Dutton's dob-in law
Peach Melba gets her head around the government's secrecy certificates ... Visa applicants not supposed to know what the government knows ... Procedural fairness ... Secret evidence ... Material and immaterial obligations to disclose ... Public interest ... AAT ... Groping for successful outcomes
The Minister for Home Affairs has the power to issue a certificate which prevents or limits the Administrative Appeals Tribunal from disclosing any matters in a document, or disclosing information to an applicant challenging a decision before the tribunal.
In effect, the tribunal can consider material relevant to the applicant's case, without revealing the content of this material to the applicant.
In the context of visa applications, undisclosed material can include unsubstantiated "dob-in" letters provided to the government, notes from the immigration file, and police records.
"Secrecy certificates" can only be issued by the federal government on two grounds: if disclosing the information to the applicant would be against the public interest, or if the information or document was given in confidence.
Barrister Adam McBeth estimated that in 2017, there were almost 500 cases in which a certificate had been issued but not disclosed to the applicant.
Under the law, the AAT is obliged to advise applicants that a certificate has been issued. The Federal Court confirmed in two decisions in 2016 that failure to disclose the existence of a certificate was a denial of procedural fairness.
In MZAFZ, the applicant was not told by the tribunal that part of the evidence before it was information received by the Department of Border Protection from a third party.
The third party alleged that that the applicant's claims about her religious beliefs, which were pertinent to her application for a protection visa, were false.
If the existence of this dob-in material is not disclosed to the applicant, they are unable to make submissions regarding the tribunal's discretion to disclose the information. Justice Beach observed that there could be cases where only the applicant's knowledge could contextualise whether the material covered by the certificate was prejudicial or advantageous.
Justice Beach found that procedural fairness required the tribunal to have disclosed the existence of the certificate, given the applicant the opportunity to make submissions on the validity of such a certificate, disclosed the extent to which the tribunal was going to take into account information covered by the certificate and whether the information was favourable, unfavourable or neutral to the application.
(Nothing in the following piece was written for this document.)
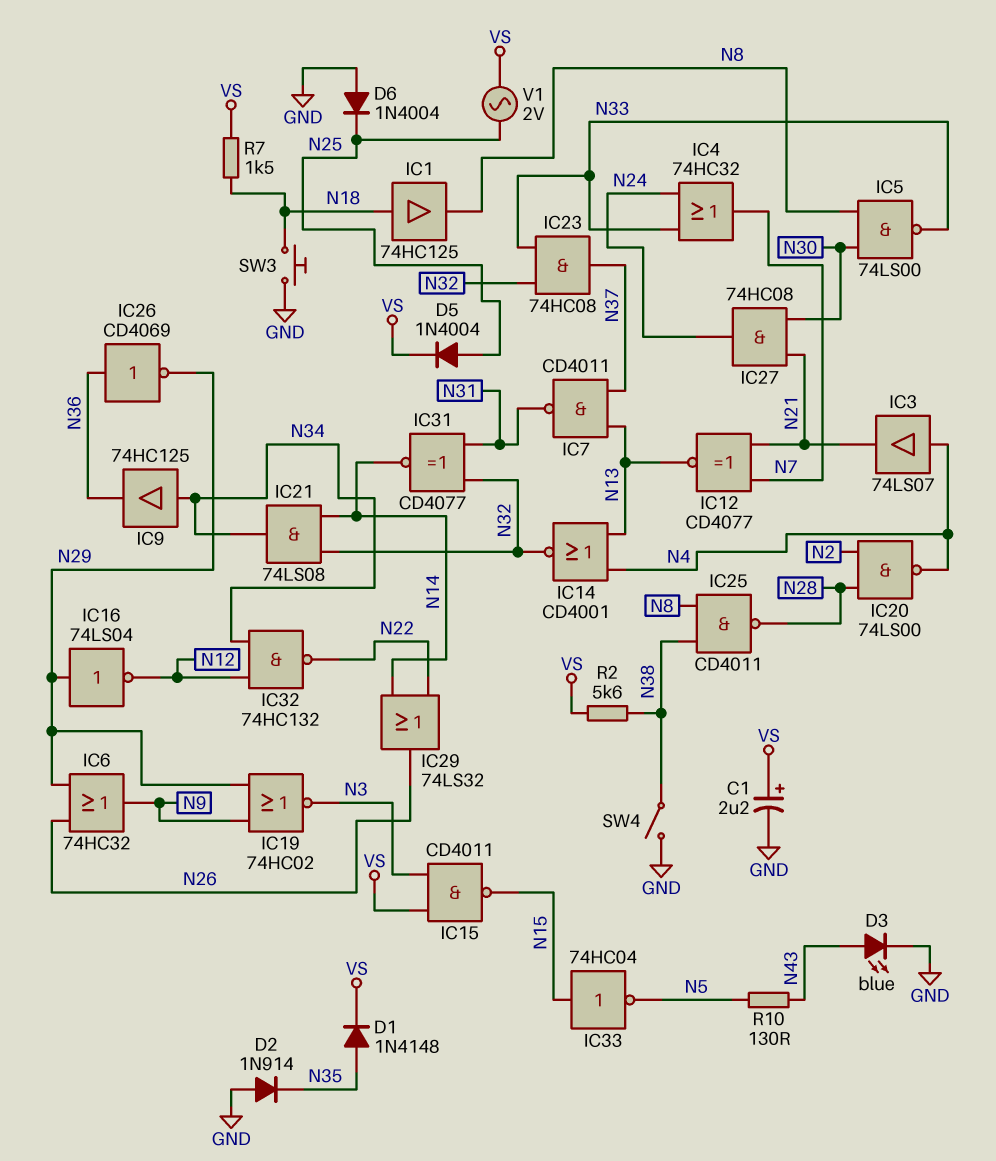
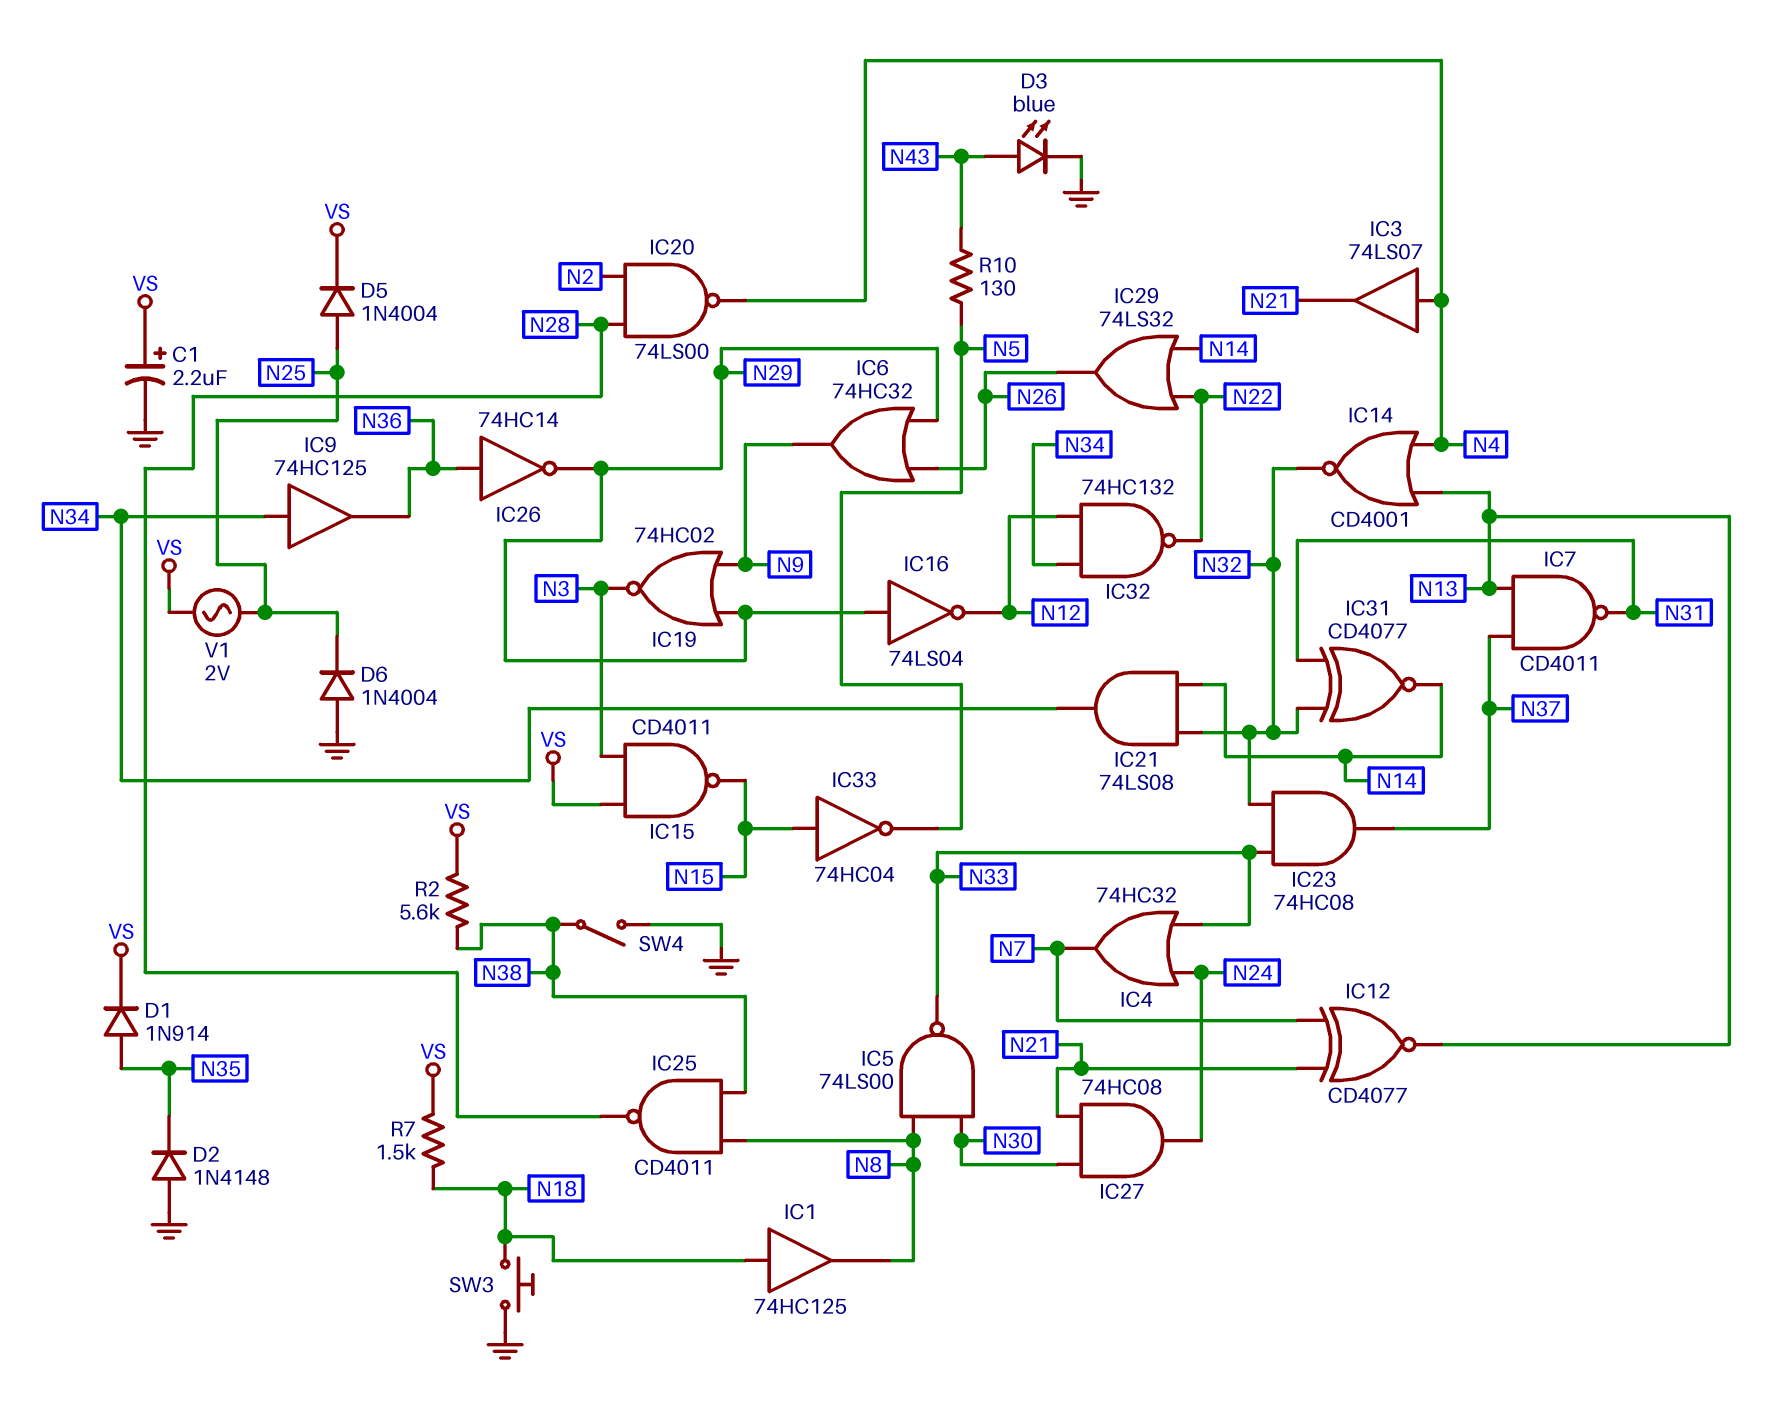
D1: diode 1N4148 (A N35, K VS) -> diode 1N914 (A N35, K VS)
D2: diode 1N914 (A GND, K N35) -> diode 1N4148 (A GND, K N35)
IC26: NOT CD4069 (in N36, out N29) -> NOT 74HC14 (in N36, out N29)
It may even require the applicant to be given the opportunity to make submissions on the tribunal's discretion to disclose the material covered by the certificate.
In Singh, the court observed that it would be possible in many cases to meet these procedural fairness requirements without compromising the secrecy requirements of a certificate.
Their Honours Kenny, Perram and Mortimer said:
"The fact is the existence of the certificate has an immediate and adverse impact on an applicant's entitlement to participate in the hearing."
According to Victoria Legal Aid, following MZAFZ and Singh, the government then took a different approach to litigation for non-disclosure of certificates.
It argued that the courts should hypothesise about whether it would have made a difference if the applicant had been told about the existence of the certificate and potentially about the information it disclosed.
Victoria Legal Aid represented in the High Court an Iranian asylum seeker (referred to as CZQ15) to test whether the materiality of the information covered by the certificate is relevant to the lawfulness of failing to disclose its existence.
In mid-February, the High Court delivered its judgment.
CQZ15 had applied to the tribunal for review of the department's decision in 2014 to refuse his application for a protection visa. The tribunal had received material covered by a certificate on public interest grounds.
The material "contained specific information relating to the department's 'document examination process and internal workings'." The tribunal later received a notification from the department that the information was given in confidence and that there was a discretion not to disclose it.
The tribunal affirmed the department's refusal, and the applicant sought judicial review at the Federal Circuit Court, where the minister conceded that the certificate was invalid but that the notification was valid.
He sought to tender an affidavit that the documents which were the subject of the certificate and the notification had not affected the tribunal's decision. The FCC found that such an affidavit was not admissible, a decision which the minister appealed.
The Full Federal Court found that it was open to the minister to argue that even though the tribunal had not disclosed the existence of the certificate and the notification, there was no breach of procedural fairness because the material was irrelevant to the issues to be decided.
The High Court upheld the Full Federal Court's finding. Unanimously, they thought that notification to the tribunal that information was given in confidence triggers an obligation of procedural fairness to disclose to the applicant that such a notification exists. However, the majority also found:
"Breach of that obligation of procedural fairness constitutes jurisdictional error on the part of the tribunal if, and only if, the breach is material. The breach is material if it operates to deny the applicant an opportunity to give evidence or make arguments to the tribunal and thereby to deprive the applicant of the possibility of a successful outcome."
The High Court's decision means that breaches of procedural fairness with regards to the use of secrecy certificates by the AAT will not always render the AAT decision unlawful.
This seems to be consistent with the principle that breach of the fair hearing rule will not amount to jurisdictional error and therefore void the decision where the breach does not affect the outcome.